Medium-sized applications that need higher write throughput will need to load an extension, which isn't too hard, but also not quite as seamless.
However, given all the recent hubbub around reliability/consul, should the multi-tenant fly consul be used?
We don't have any plans to discontinue the multi-tenant Consul support. Multi-tenancy always has its trade-offs though so you may have better reliability if you ran your own Consul app.
I'm looking to have the primary stay only in a few regions. I see there are a few issues that potentially may do what I'm looking for:
https://github.com/superfly/litefs/issues/176 https://github.com/superfly/litefs/issues/178
It doesn't look like there's an IN operator right now:
candidate: ${FLY_REGION in ["dfw", "ord", "abc"]}
but is there an OR operator currently?
candidate: ${FLY_REGION == "dfw"} || ${FLY_REGION == "ord"} || ${FLY_REGION == "abc"}
I'm hesitant to add more complicated expression parsing because it opens up a can of worms (e.g. if there's OR
then there should be AND
and probably parenthesis). I think the best option is to set an environment variable in a bash script and then embed that in the config.
#!/bin/bash
if [ "$FLY_REGION" = "dfw" ] || [ "$FLY_REGION" = "ord" ]; then
export LITEFS_CANDIDATE=true
else
export LITEFS_CANDIDATE=false
fi
exec litefs mount
And then in your litefs.yml
:
lease:
candidate: ${LITEFS_CANDIDATE}
(Pardon my terrible bash scripting)
I don't have anything particularly useful to say, but just wanted to mention that I've been using litefs on https://coolstuff.app for 6-ish months now with essentially zero issues (beyond bugs I introduced myself with things like fly-replay
and some minor issues pre 0.3).
We're still in private beta so traffic is low, but regular usage happens in two regions on v1 apps (syd
and yyz
and will be adding Europe soon), so it's not a super trivial setup. Our primary is in yyz, with fly-replay
used to redirect mutable requests and we run background workers which handle all their mutation via litefs file descriptor locking (I wrote a simple Python library to handle this which I've been meaning to open source). Beyond that, it's just regular SQLite, so it all just works.
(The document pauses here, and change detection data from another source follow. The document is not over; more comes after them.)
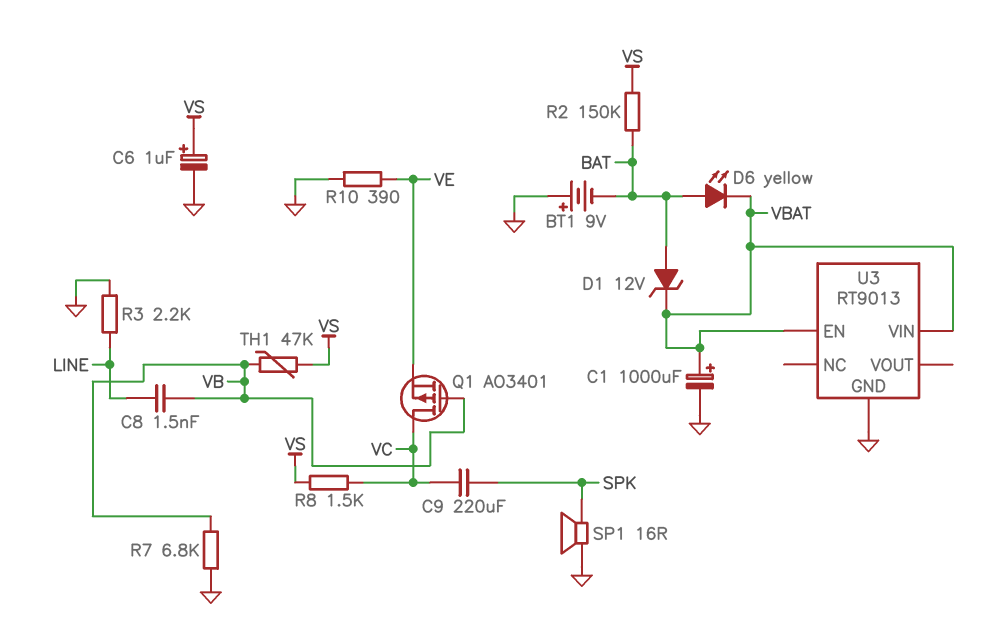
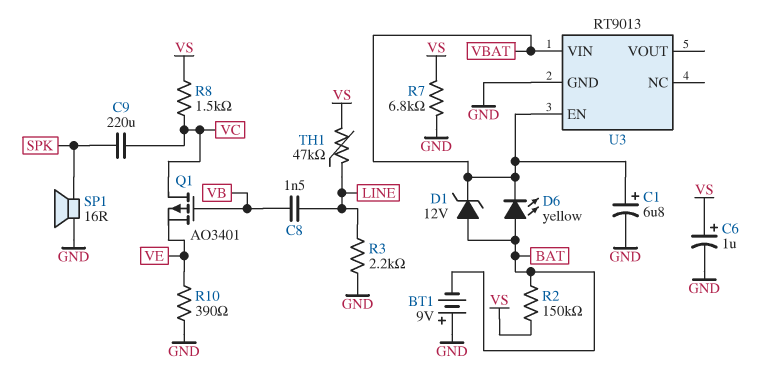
C1: 1000uF (plus VBAT, minus GND) -> 6.8uF (plus VBAT, minus GND)
R7: 6.8k (GND, VB) -> 6.8k (GND, VS)
TH1: 47k (VB, VS) -> 47k (LINE, VS)

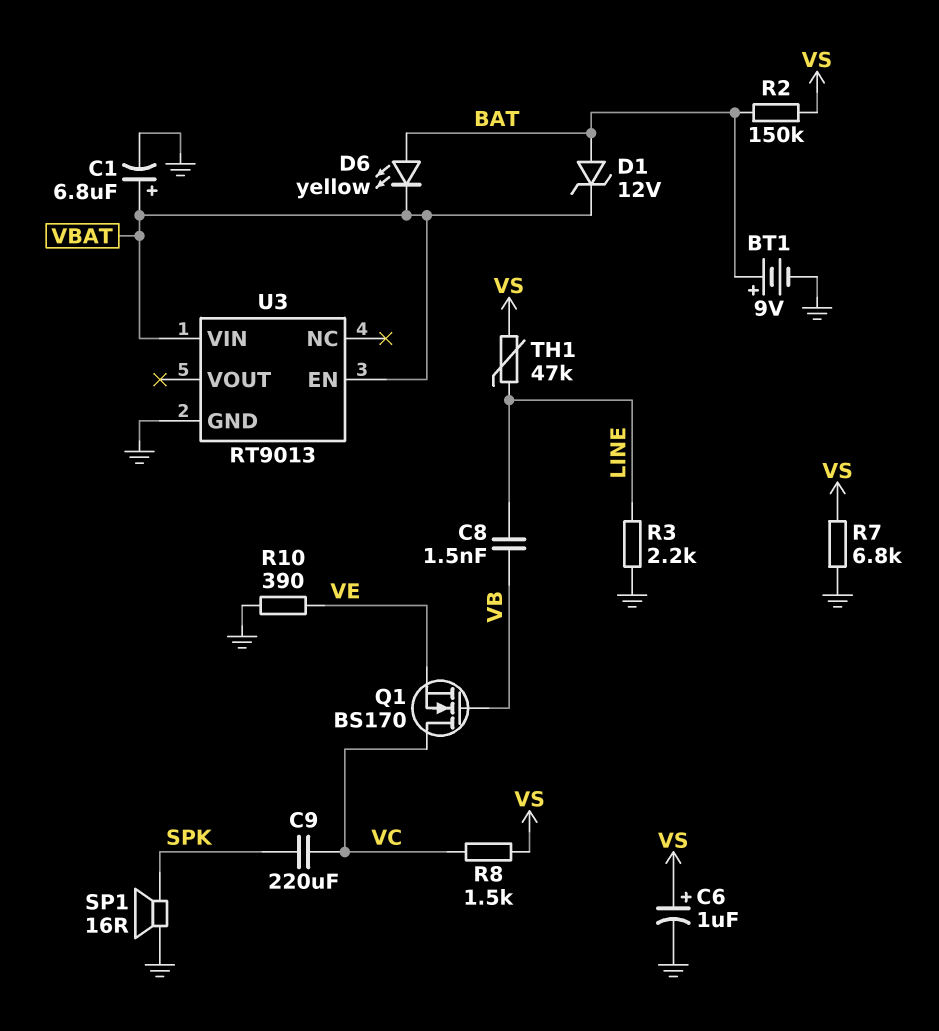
BT1: 9V (plus GND, minus BAT) -> 9V (plus BAT, minus GND)
Q1: PMOS AO3401 (G VB, D VC, S VE) -> NMOS BS170 (G VB, D VC, S VE)

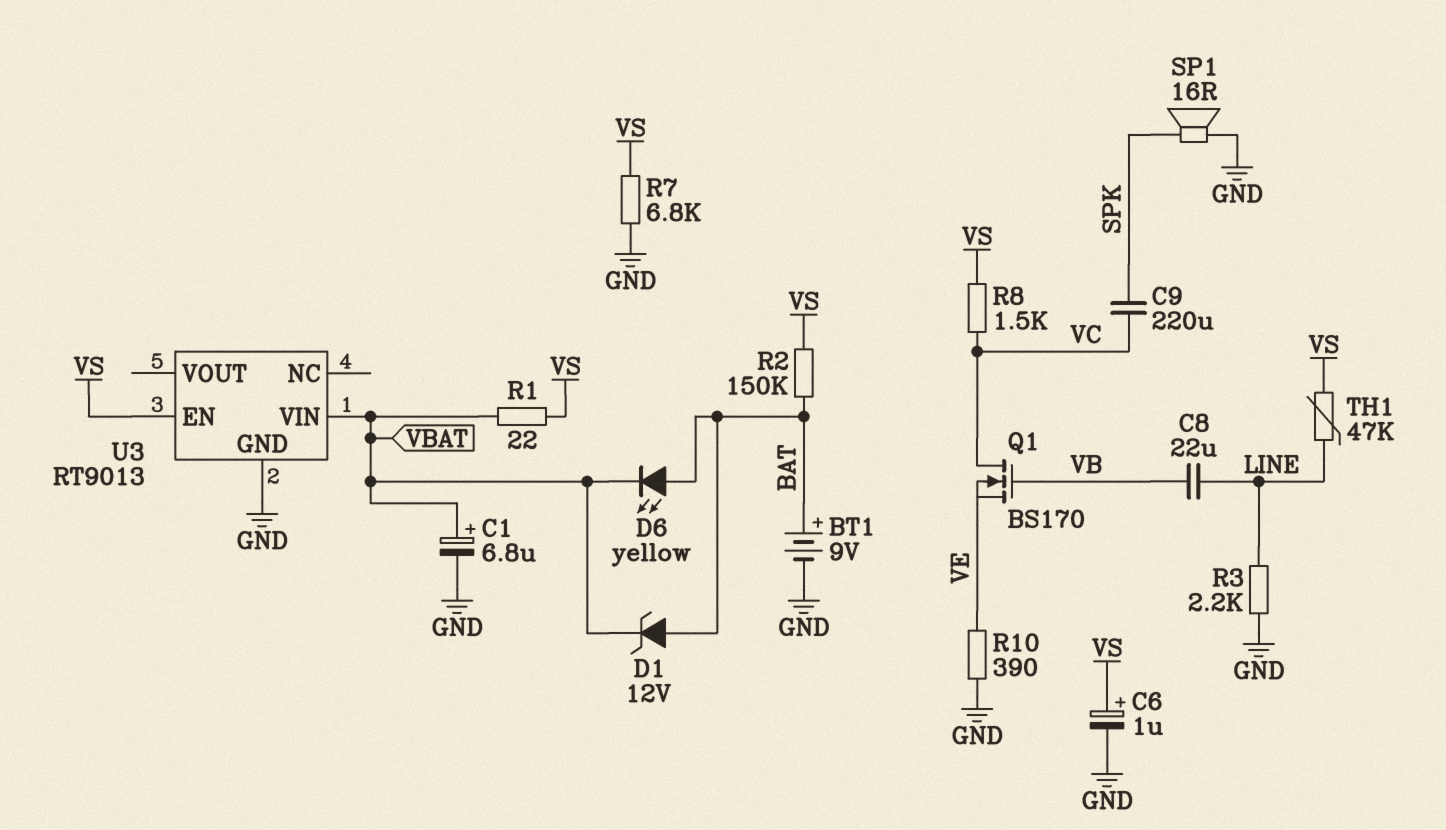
C8: 1.5nF (LINE, VB) -> 22uF (LINE, VB)
R1: none -> 22 (VBAT, VS)
U3 pin EN: VBAT -> VS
I know it's still pre-production technically, but litefs has been solid for me so far and have no regrets using it.
Thanks for the feedback, @ben-davis. 🙏 I just wanted to say that coolstuff.app is super snappy! I'm glad to hear LiteFS is working well for you.
I already use "Litestream" as my primary database solution with Fly.io. This architecture is very simple and I really like it. However, the deployment time takes too long, and I can't do a rolling restart because of the volume needs to be unmounted and remounted to the new instance.
So, my question is, I am aware that LiteFS is currently in beta and not recommended for use in production. However, in my case, I believe it is worth trying. I would like to know what potential problems or caveats I might encounter when using it in production and how to avoid them.
Maybe we can list out those potential problems and create a document for others who are also considering using LiteFS in production.